The leaders of the caravan wear flowing West African robes and carry gold-mounted staffs and ornaments, a dress and bearing distinct from the local Egyptians and marking them as a court from the western Sudan.
Local people gather around the opened chests and the seated givers, drawn by a sudden abundance of gold changing hands. So much was given and spent at Cairo on this visit that, the Mamluk sources record, the price of gold in Egypt fell and stayed low for years afterward.

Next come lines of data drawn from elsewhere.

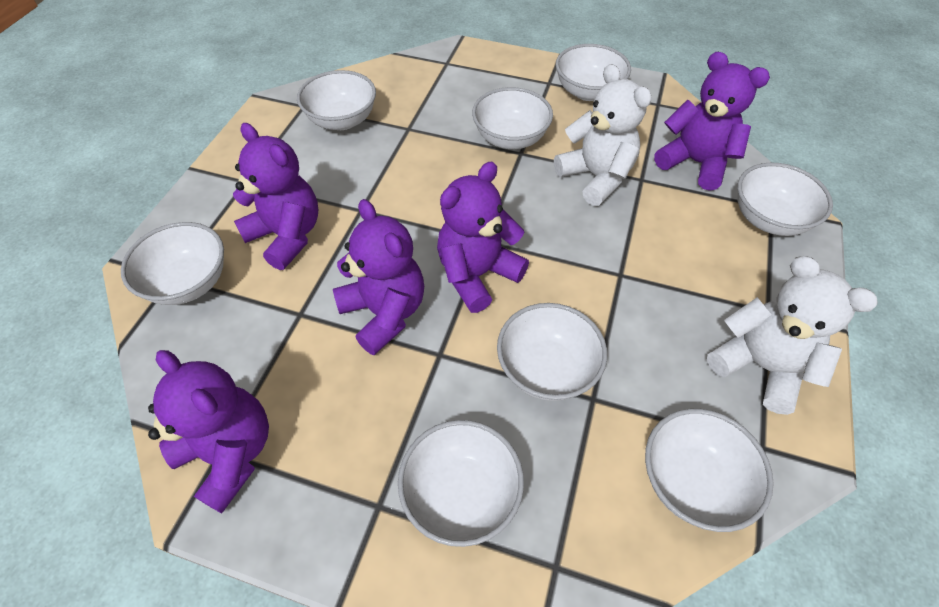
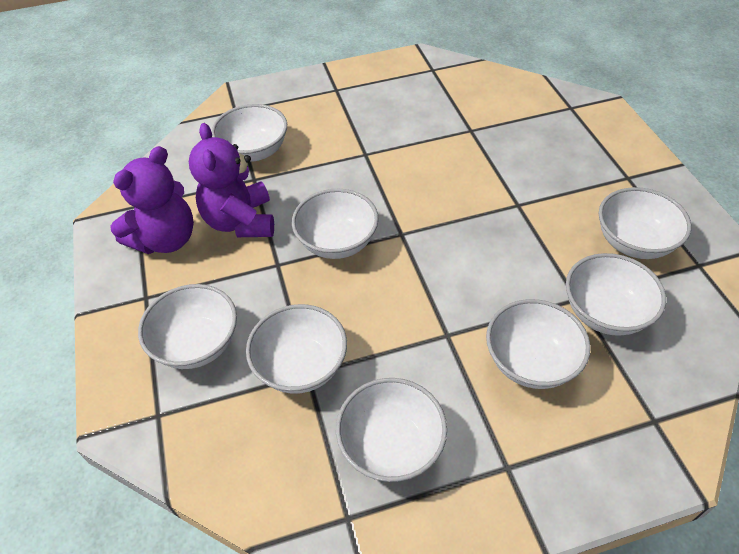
purple teddy bear: 5 -> 2
white teddy bear: 2 -> 0

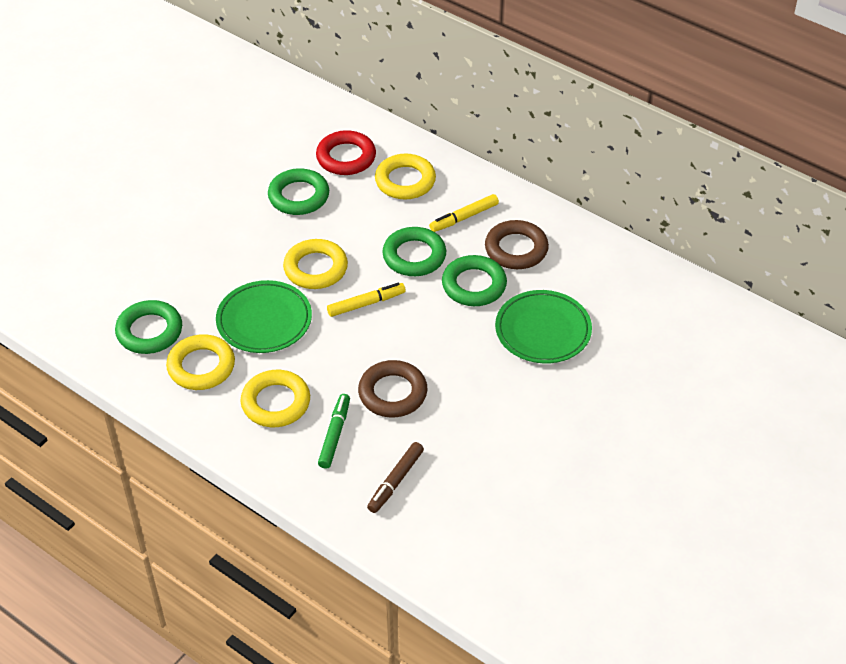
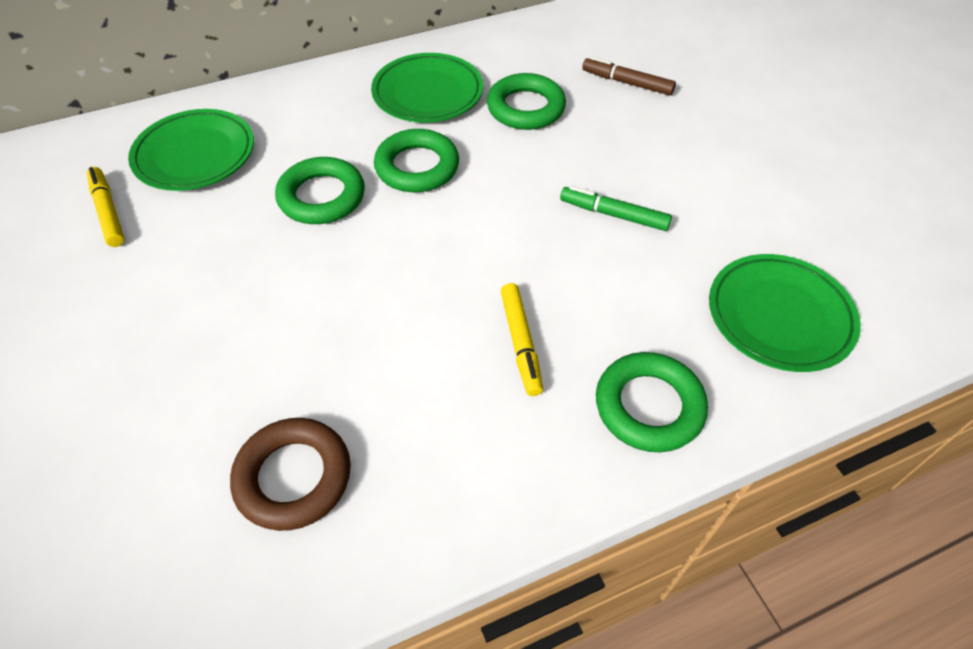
brown ring: 2 -> 1
green plate: 2 -> 3
red ring: 1 -> 0
yellow ring: 4 -> 0

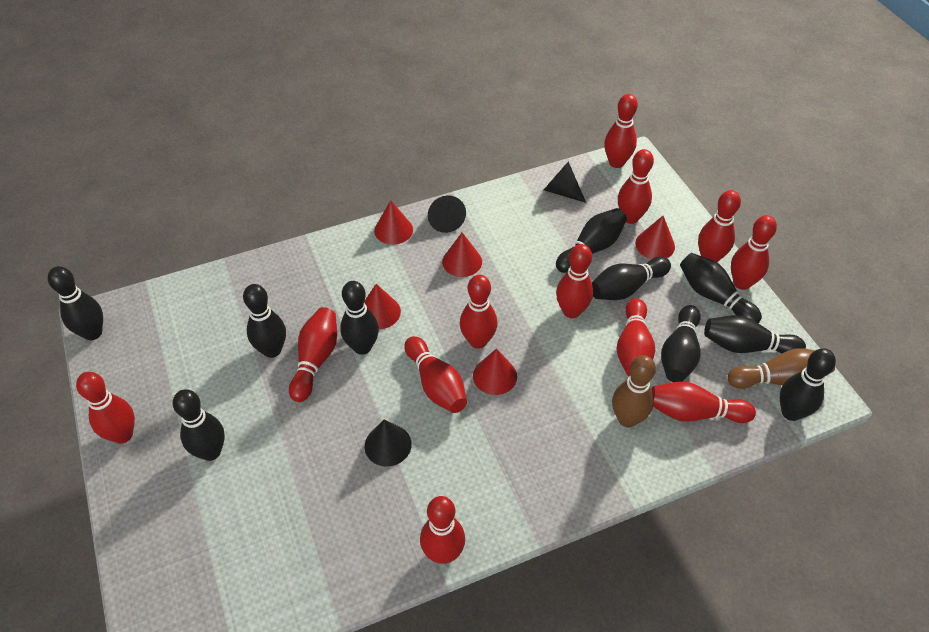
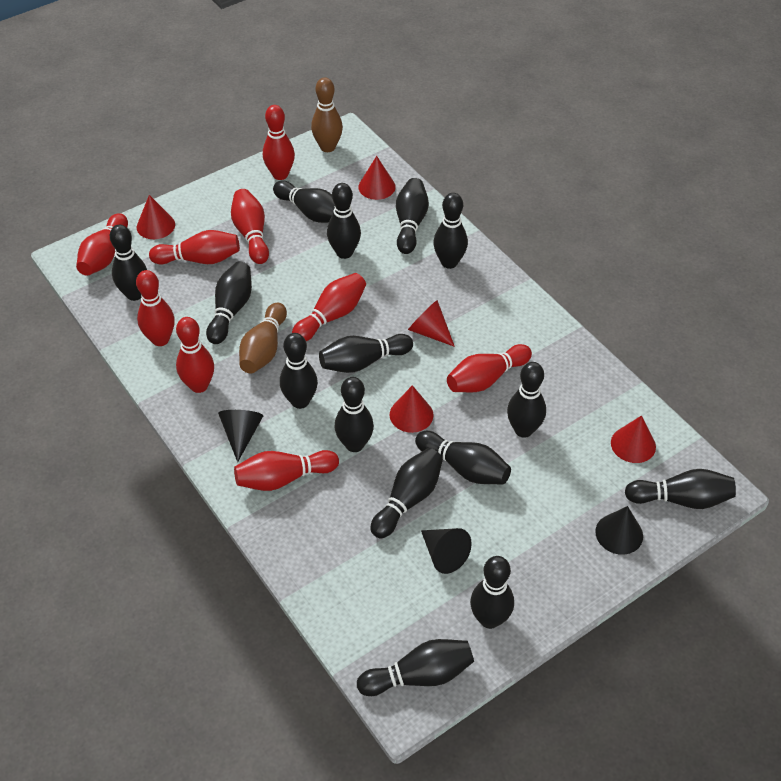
black bowling pin: 10 -> 15
red bowling pin: 12 -> 9

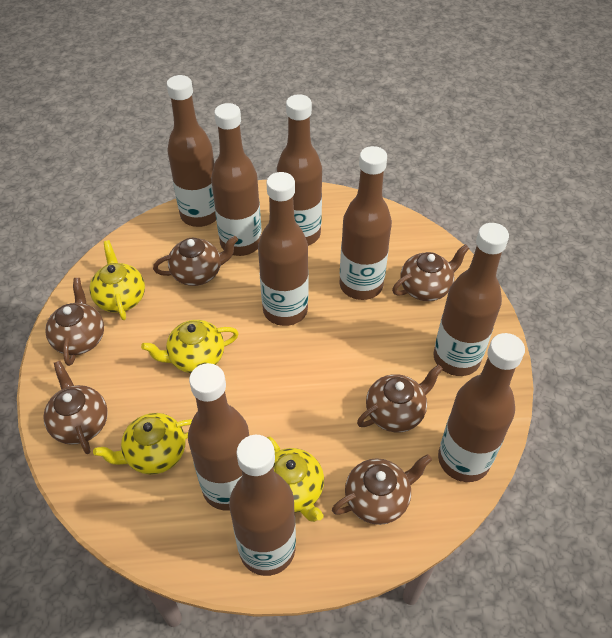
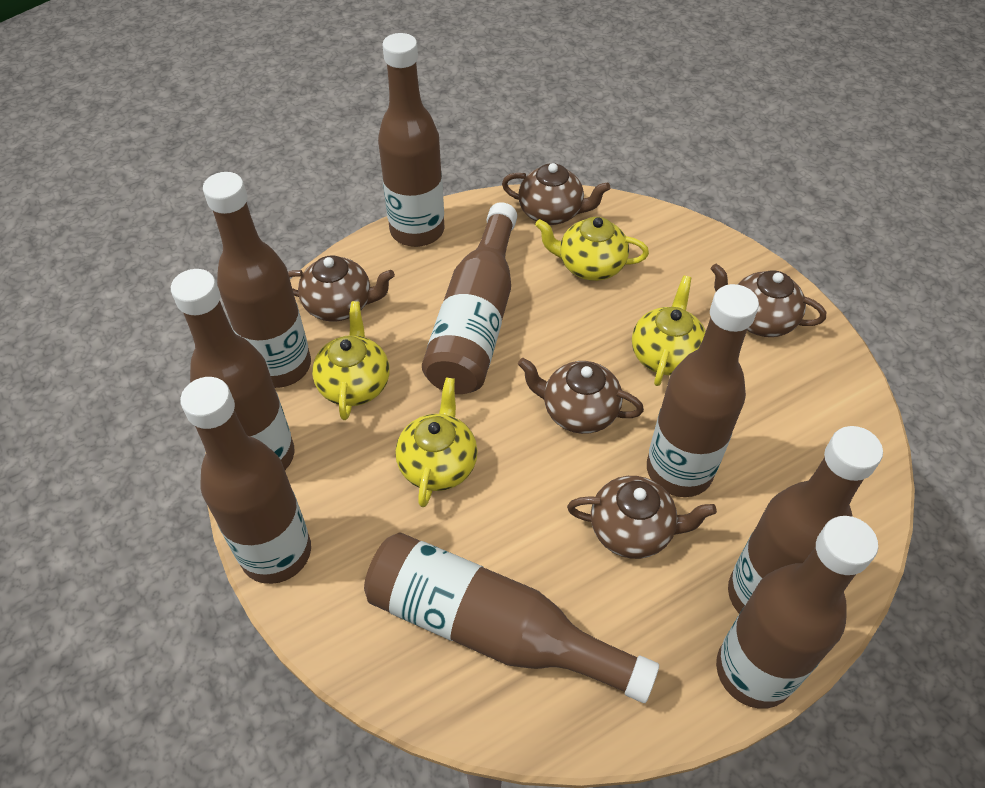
brown teapot: 6 -> 5

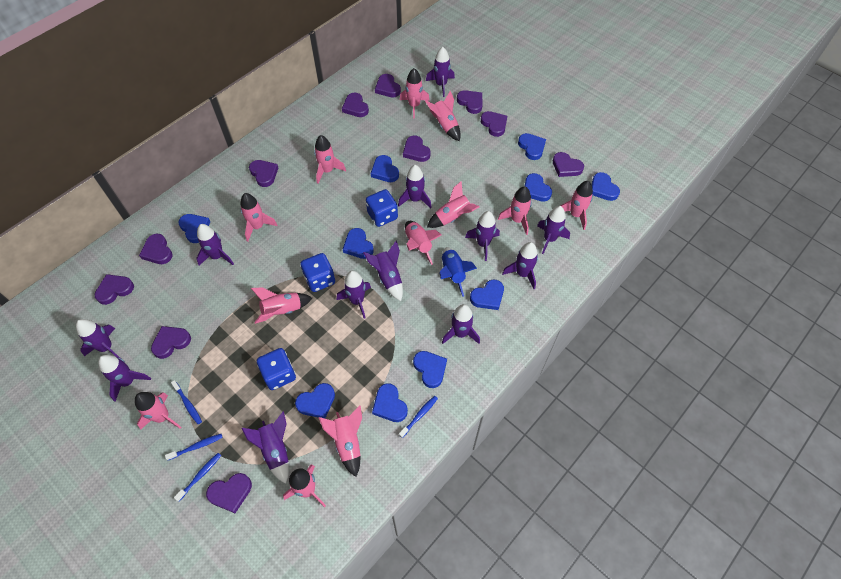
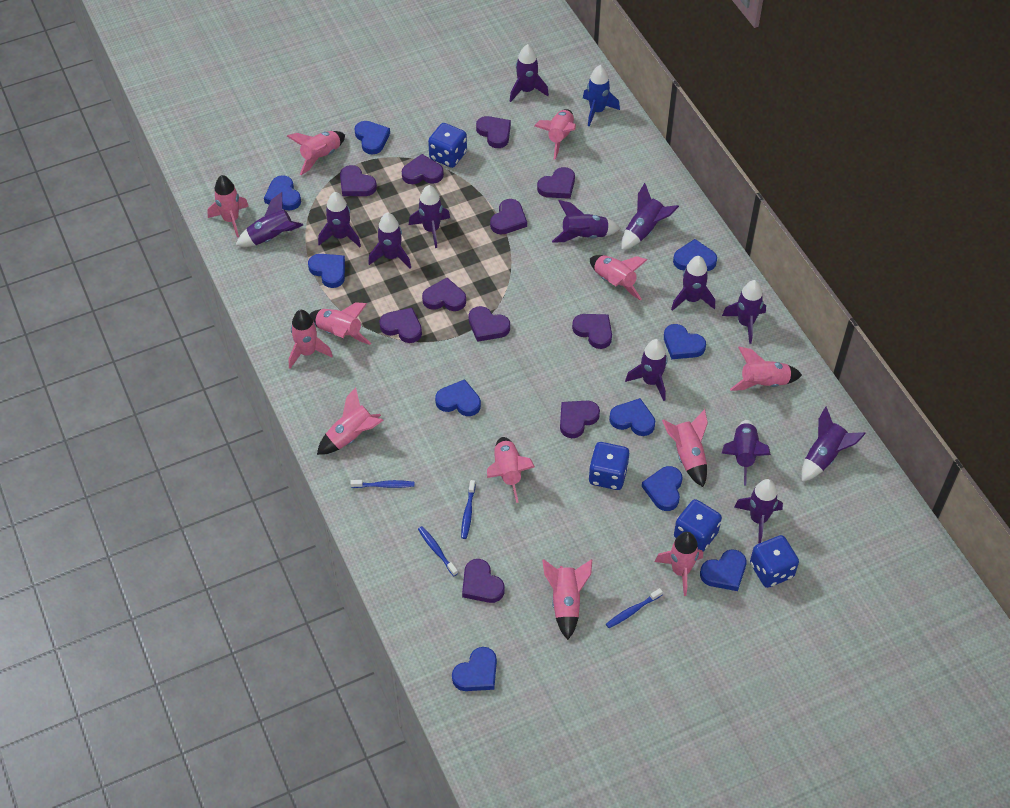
blue dice: 3 -> 4
purple rocket: 12 -> 13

Further reading & cross-references
Al-Umari, Masalik al-Absar fi Mamalik al-Amsar (c. 1337): The Mamluk official and encyclopaedist gathered Cairo's recollections of Mansa Musa's visit about a dozen years after the event, from people who had met him. The key near-contemporary source for the scale of the caravan, the reception by the sultan, and the collapse of the gold price. Confidence high.
Al-Maqrizi, al-Suluk and Khitat (15th c.): The great historian of Mamluk Egypt; cross-check on the reception by Sultan al-Nasir Muhammad and the lasting effect on the Cairo gold market. Confidence high for the Egyptian side.
Ibn Khaldun, Kitab al-Ibar (late 14th c.): Records the history of Mali and the pilgrimage of Mansa Musa within his universal history. Used for the Mali context and the dynastic background. Confidence medium to high.
Ibn Battuta, Rihla (mid-14th c.): The traveller visited Mali in the 1350s, a generation after the pilgrimage; used for the contemporary picture of the Mali court and its Islamic life, not for the Cairo halt itself.
Nehemia Levtzion and J.F.P. Hopkins, Corpus of Early Arabic Sources for West African History (Cambridge, 1981): The standard modern collection and translation of the Arabic sources on medieval West Africa, including the Mansa Musa material. Used for the source-critical reading of the accounts. Confidence high.
The Catalan Atlas (1375, non-Muslim cross-reference): The Majorcan map depicts the king of Mali enthroned holding a gold nugget. Used only to confirm the European fame of Mali's gold that followed the pilgrimage, not to frame the scene.